More power from waste heat

An addition of titanium makes a thermoelectric material more efficient

When fossil fuels, but also biofuels, are burned, large amounts of the energy are lost as waste heat. Thermoelectric materials could convert this heat into electricity, but they are not yet efficient enough for technical application. A team from the Max Planck Institut für Eisenforschung has now increased the efficiency of a thermoelectric material by elucidating the influence of the microstructure on the material and optimizing the material's properties by adding titanium.
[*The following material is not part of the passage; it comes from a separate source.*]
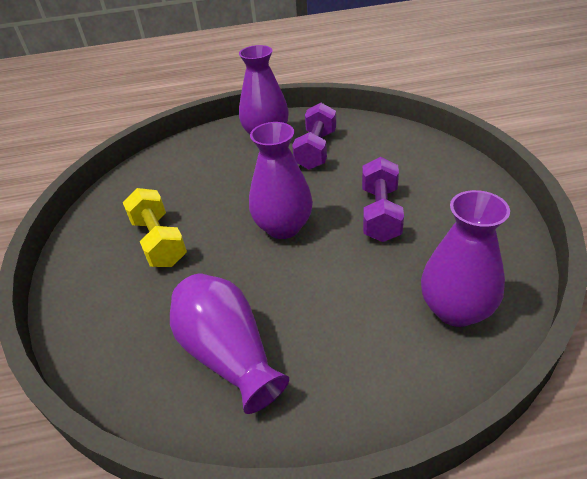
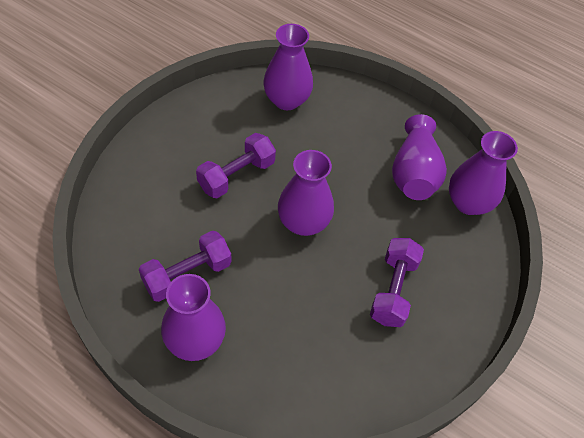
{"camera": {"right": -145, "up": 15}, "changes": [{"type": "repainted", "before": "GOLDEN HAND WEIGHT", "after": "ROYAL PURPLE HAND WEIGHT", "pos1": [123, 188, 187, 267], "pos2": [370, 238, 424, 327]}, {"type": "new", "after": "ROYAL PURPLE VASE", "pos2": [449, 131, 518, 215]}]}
The climate crisis is forcing us not only to phase out fossil fuels, but also to save energy. Especially where fossil fuels cannot yet be replaced so quickly, they should at least be used efficiently - for example, by generating electricity from the waste heat of energy-intensive industrial plants or power stations. At present, around 17 percent of the energy used in European industry is lost as waste heat. It could be harnessed with the help of thermoelectric materials. In such thermoelectrics, an electrical voltage is generated when they are exposed to a temperature difference. However, current thermoelectrics are not efficient enough to be used on a large industrial scale. A research team led by the Düsseldorf-based Max Planck Institut für Eisenforschung has now succeeded in optimizing a thermoelectric, as the materials are known in technical jargon, and thus come closer to industrial use. The team published its findings in the journal Advanced Energy Materials.

The team studied an alloy of niobium, iron and antimony that converts waste heat into electricity at temperatures ranging from about 70 to more than 700 degrees Celsius with an efficiency of eight percent - making the alloy currently one of the most efficient thermoelectrics. Only a material made of bismuth and tellurium achieves similar values. However, bismuth telluride is only suitable for use at relatively low temperatures and is mechanically less stable than the thermoelectric made of niobium, iron and antimony. In addition, its constituents are less readily available.

 Titanium improves electrical conductivity

To further increase the efficiency of the thermoelectric made of niobium, iron and antimony, the researchers focused on its microstructure. Like most metals, thermoelectric materials are composed of tiny crystals. The composition and structure of the grains, as well as the properties of the spaces between them, known as grain boundaries, are crucial to the thermal and electrical conductivity of thermoelectric materials. Previous research has shown that grain boundaries reduce both the thermal and electrical conductivity of the material. For the highest possible efficiency, the thermal conductivity should be as low as possible so that the heat, i.e. the energy, remains in the material. The electrical conductivity, however, should be high in order to convert as much heat as possible into electricity. The goal of the team from the Max Planck Institut für Eisenforschung, the Northwestern University (USA) and the Leibniz Institute for Solid State and Materials Research Dresden was therefore to optimize the grain boundaries in such a way that only the thermal conductivity is reduced, but not the electrical conductivity.

"We used scanning transmission electron microscopes and atom probes to study the microstructure of the alloy down to the atomic level," says Ruben Bueno Villoro, a doctoral student at the Max Planck Institut für Eisenforschung. "Our analysis has shown that grain boundaries need to be optimized to improve electrical and thermal properties." The smaller the grains in the material, the higher the number of grain boundaries and the worse the electrical conductivity," explains Siyuan Zhang, project leader in the same research group. "It doesn't make sense to increase the size of the grains in the material, because larger grains would increase thermal conductivity and we would lose heat and therefore energy. Therefore, we had to find a way to increase the electrical conductivity despite the small grains." The researchers solved the problem by enriching the material with titanium, which, among other things, accumulates at the grain boundaries and increases electrical conductivity. In this way, they increased the thermoelectric efficiency of the alloy by up to 40 percent. For practical applications, however, the efficiency still needs to increase significantly.

Next step: selective enrichment of titanium at grain boundaries

Now the research team is analyzing ways to selectively add titanium only to grain boundaries without enriching the entire material with titanium. This strategy saves costs and largely preserves the original chemical composition of the thermoelectric material. The current research shows how functional properties can be linked to the atomic structure of a material to specifically optimize certain properties.